This picture shows the original line drawing of a gTérbum produced by Ngak’chang Rinpoche as the blueprint for the professional mould makers. It shows the shape and size of the gTérbum to be produced by the Aro UK sangha. At first it was thought that it might be possible to buy white ware that could be decorated. However, after quite an extensive search through ceramic suppliers catalogues and looking round major retail suppliers, it was found to be impossible to get hold of a lidded jar that was quite the right size and shape to transform into a Treasure Vase. Ngala Nor’dzin could find several varieties of ginger jar with six sides, but could not find one with four sides.
At this point it was decided to make the vases from scratch and Ngala Nor’dzin arranged to have professional plaster of Paris moulds made by a pottery in Stoke on Trent. From Ngak’chang Rinpoche’s designs, they made a block mould, a case mould and working mould for both the vase body and the lid. Once the moulds were ready, Ngala Nor’dzin experimented with a few casts from the working mould.
At first we thought it would be ideal to
use porcelain to produce a high quality product. However the shape of the
gTérbum meant that the neck of the vases tended to sag into the shoulder, at
the high temperature firing required to mature porcelain. We finally settled
on a china casting slip that was still slightly translucent and held the shape
of the Treasure Vase at maturation temperatures.

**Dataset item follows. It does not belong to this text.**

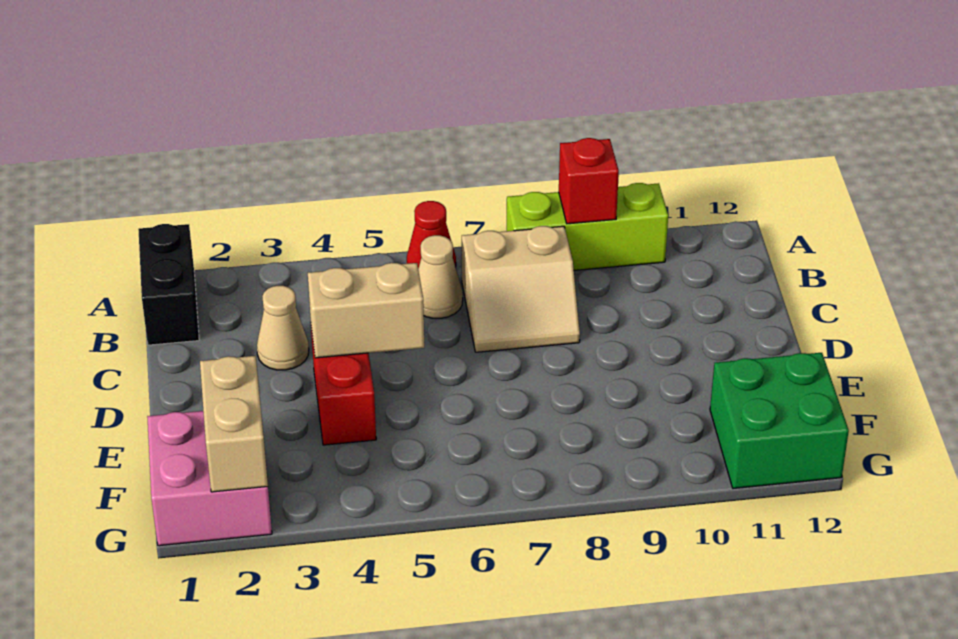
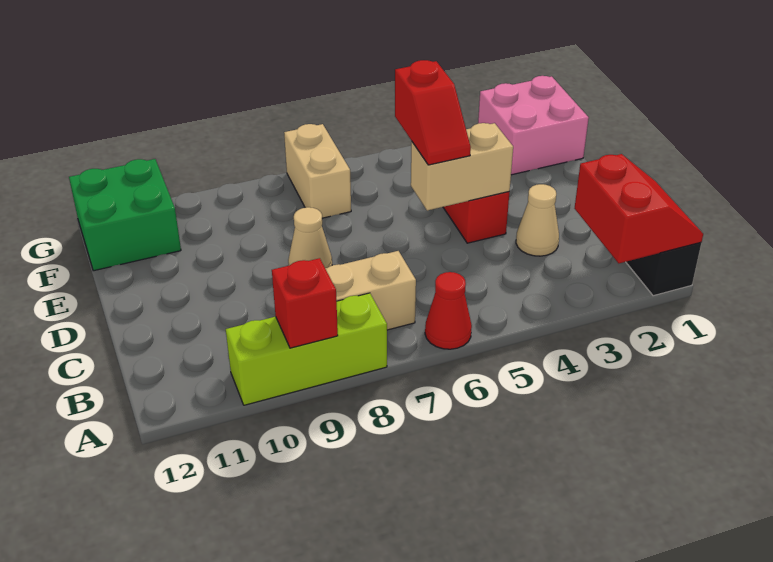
none -> red slope A1:B2 level 2 top 2
tan cone B6 level 1 -> tan cone D8 level 1
none -> red slope D5:E5 level 3 top E
tan brick F2:G2 level 2 -> tan brick F7:G7 level 1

Then Ngala Nor’dzin began experimenting with glazes on the chosen body, to attempt to bring Ngak’chang Rinpoche’s vision of the gTérbum into being. Rinpoche’s vision described the body of the Treasure Vases as blue on the inside and yellow on the outside, with these colours reversed on the lid. Unfortunately, owing to the translucent quality of the body, the inner blue glaze distorted the yellow outer glaze giving it a strange greenish hue. Also experiments with on-glaze colours revealed problems with producing clear, clean white on a coloured body. In the end it was decided to keep the ceramic body white with blocks of decoration complementing the shape of the vase. The decoration was to include representations of the elements and the syllable ‘dzam’ with an emphasis on the colours yellow and blue.
A small team of keen apprentices was assembled for a retreat to actually begin the project to make one hundred and eleven gTérbums. The process of slip casting involves pouring liquid slip into the mould, waiting until a film of clay has built up on the inside of mould, due to the absorption of water from the slip by the porous mould, and then pouring off the excess slip for re-use. With each casting the mould becomes damp, reducing its ability to absorb moisture and to allow a layer of drying slip to build up on its inside. Once the mould is damp, casting takes longer and is less efficient and successful, until it reaches the point that the mould is saturated and unusable until it has been dried out. It was therefore essential to make more working moulds, so that a reasonable number of bodies could be cast on a weekend retreat. With only one working mould, only one person could work at a time and only about three casts a day could be made. Hence the first task of the project was to make a further nine working moulds.
Ngala Nor’dzin said:
The first task in making new moulds was
to seal the case moulds in order to cast working moulds from them. Plaster of
Paris sticks readily to itself, so the case moulds had to be painted with soft
soap to create a resistant barrier. Little did I realise that learning these
processes at art college would be put to such auspicious use in the future!
The sides of the case moulds were slatted off with wood tied tightly to them with string. Liquid plaster solution was poured into the sealed case moulds. They were knocked to remove air bubbles and left to set. Once firm enough to handle, though still hot from the chemical reaction, the wooden boards were removed, and the edges of the moulds rounded off neatly with a knife.